Veio a bateria contra Caroline Marks, a surfista que a derrotara na final dos Jogos Olímpicos em bateria apertada. E a história novamente se repetiu. A bateria foi num momento de maré cheia e séries muito demoradas. Foram apenas três ondas surfadas e cinco notas, pois nas duas primeiras cada surfista foi para lados opostos: a americana apostando no backside para a direita, e Tati indo de frontside para a esquerda. Na troca das notas, a brasileira estava em vantagem, com 6,00 e 7,45, contra 6,70 e 6,50 da americana.
Ao ficar mais próxima da adversária, mas sem a prioridade, Tati não teve a chance de ir para a esquerda quando surgiu a terceira onda da bateria, que ficou para a americana. Precisa e sem cometer erros como de costume, Caroline arrancou um 7,50, faltando menos de cinco minutos para o fim, vencendo por 14,20 a 13,83. Não veio mais onda e Tati teve de se contentar com a terceira colocação. A bateria que poderia ter ido para qualquer um dos lados, mas o surfe sem erros da Caroline foi mais bem avaliado. Eu sou suspeito, mas daria a vitória para a Tati.
Não posso encerrar o texto, porém, sem falar da final entre Caroline e Caitlin Simmers. As americanas deram um show, principalmente nas duas primeiras baterias, coroando o ano espetacular do surfe feminino. As mulheres mostraram atitude e técnica nas ondas pesadas e surfe moderno e de alto nível em todas as condições, mesmo competindo quase sempre nos piores momentos do mar. Apontei Caitlin como a grande favorita no Finals. Ela ganhou, mas foi com mais emoção do que se esperava.
No primeiro confronto, a primeira do ranking liderava com 16,87, mas poucos segundos antes do fim a desafiante arrancou 9,60, a melhor onda do Finals, e virou a bateria para 17,43 a 16,87. Se a primeira bateria já foi um show, o que falar da apresentação de Caitlin na segunda? A menina prodígio abriu a disputa simplesmente com duas notas acima de nove pontos e garantiu a vitória por 18,37 a 14,17. A grande decisão teve menos onda, mas Caitlin voltou a ser dominante, vencendo por 15,16 a 7,17 de Caroline, que não teve nem a chance de surfar uma segunda onda, devido à calmaria.

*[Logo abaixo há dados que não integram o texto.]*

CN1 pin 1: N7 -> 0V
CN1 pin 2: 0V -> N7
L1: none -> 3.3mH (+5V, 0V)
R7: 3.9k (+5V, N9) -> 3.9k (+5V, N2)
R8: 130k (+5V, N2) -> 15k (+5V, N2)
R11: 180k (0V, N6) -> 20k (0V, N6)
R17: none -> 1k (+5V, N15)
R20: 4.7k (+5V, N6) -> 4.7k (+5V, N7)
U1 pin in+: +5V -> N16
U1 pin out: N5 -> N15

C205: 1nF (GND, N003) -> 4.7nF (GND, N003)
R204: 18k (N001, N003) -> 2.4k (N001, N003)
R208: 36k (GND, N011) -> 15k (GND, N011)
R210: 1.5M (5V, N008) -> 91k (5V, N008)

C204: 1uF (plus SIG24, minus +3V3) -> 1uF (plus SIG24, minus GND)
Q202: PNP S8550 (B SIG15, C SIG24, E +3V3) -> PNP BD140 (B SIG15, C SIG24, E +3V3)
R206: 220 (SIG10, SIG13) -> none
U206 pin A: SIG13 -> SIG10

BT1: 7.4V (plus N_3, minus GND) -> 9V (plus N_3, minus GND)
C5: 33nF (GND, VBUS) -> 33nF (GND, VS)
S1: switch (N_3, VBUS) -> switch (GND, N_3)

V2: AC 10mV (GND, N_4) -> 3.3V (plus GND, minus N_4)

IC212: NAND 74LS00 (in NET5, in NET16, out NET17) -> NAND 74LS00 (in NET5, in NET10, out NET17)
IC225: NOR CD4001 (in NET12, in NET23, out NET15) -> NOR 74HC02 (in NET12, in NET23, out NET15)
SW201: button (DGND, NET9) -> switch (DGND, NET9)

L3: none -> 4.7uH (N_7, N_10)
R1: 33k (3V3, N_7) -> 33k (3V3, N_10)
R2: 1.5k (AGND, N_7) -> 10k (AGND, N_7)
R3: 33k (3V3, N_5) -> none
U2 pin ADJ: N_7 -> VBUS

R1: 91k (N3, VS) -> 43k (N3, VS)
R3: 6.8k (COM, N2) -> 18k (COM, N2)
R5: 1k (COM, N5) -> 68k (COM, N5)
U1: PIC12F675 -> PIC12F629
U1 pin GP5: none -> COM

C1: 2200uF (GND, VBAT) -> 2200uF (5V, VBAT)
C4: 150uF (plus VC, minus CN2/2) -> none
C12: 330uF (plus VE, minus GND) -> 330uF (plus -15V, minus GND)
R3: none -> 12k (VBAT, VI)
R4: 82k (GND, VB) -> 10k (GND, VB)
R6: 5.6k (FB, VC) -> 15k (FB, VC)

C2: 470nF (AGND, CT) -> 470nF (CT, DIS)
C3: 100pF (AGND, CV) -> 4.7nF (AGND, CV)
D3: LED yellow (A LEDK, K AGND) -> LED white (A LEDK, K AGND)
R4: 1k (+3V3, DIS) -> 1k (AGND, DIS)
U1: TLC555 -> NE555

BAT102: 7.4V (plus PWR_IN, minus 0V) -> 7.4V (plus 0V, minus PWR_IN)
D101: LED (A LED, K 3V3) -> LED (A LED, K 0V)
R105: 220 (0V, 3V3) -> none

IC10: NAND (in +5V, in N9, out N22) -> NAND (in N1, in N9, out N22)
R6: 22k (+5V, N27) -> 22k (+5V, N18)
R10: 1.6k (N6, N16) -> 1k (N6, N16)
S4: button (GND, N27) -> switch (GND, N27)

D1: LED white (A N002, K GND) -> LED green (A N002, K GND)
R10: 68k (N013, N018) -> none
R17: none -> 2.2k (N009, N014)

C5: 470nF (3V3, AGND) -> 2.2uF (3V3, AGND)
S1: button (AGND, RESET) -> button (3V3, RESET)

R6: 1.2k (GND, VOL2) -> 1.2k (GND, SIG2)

Ano que vem promete. Não gosto do formato com Finals, mas pelo menos será em Fiji e quem sabe não teremos um confronto de Medina e John John para ver qual dos dois conquista o quarto título primeiro. Já imaginaram? E no feminino, será que a vez de Tati ou a nova geração se manterá no topo?
Já não vejo a hora de a buzina soar em Pipeline.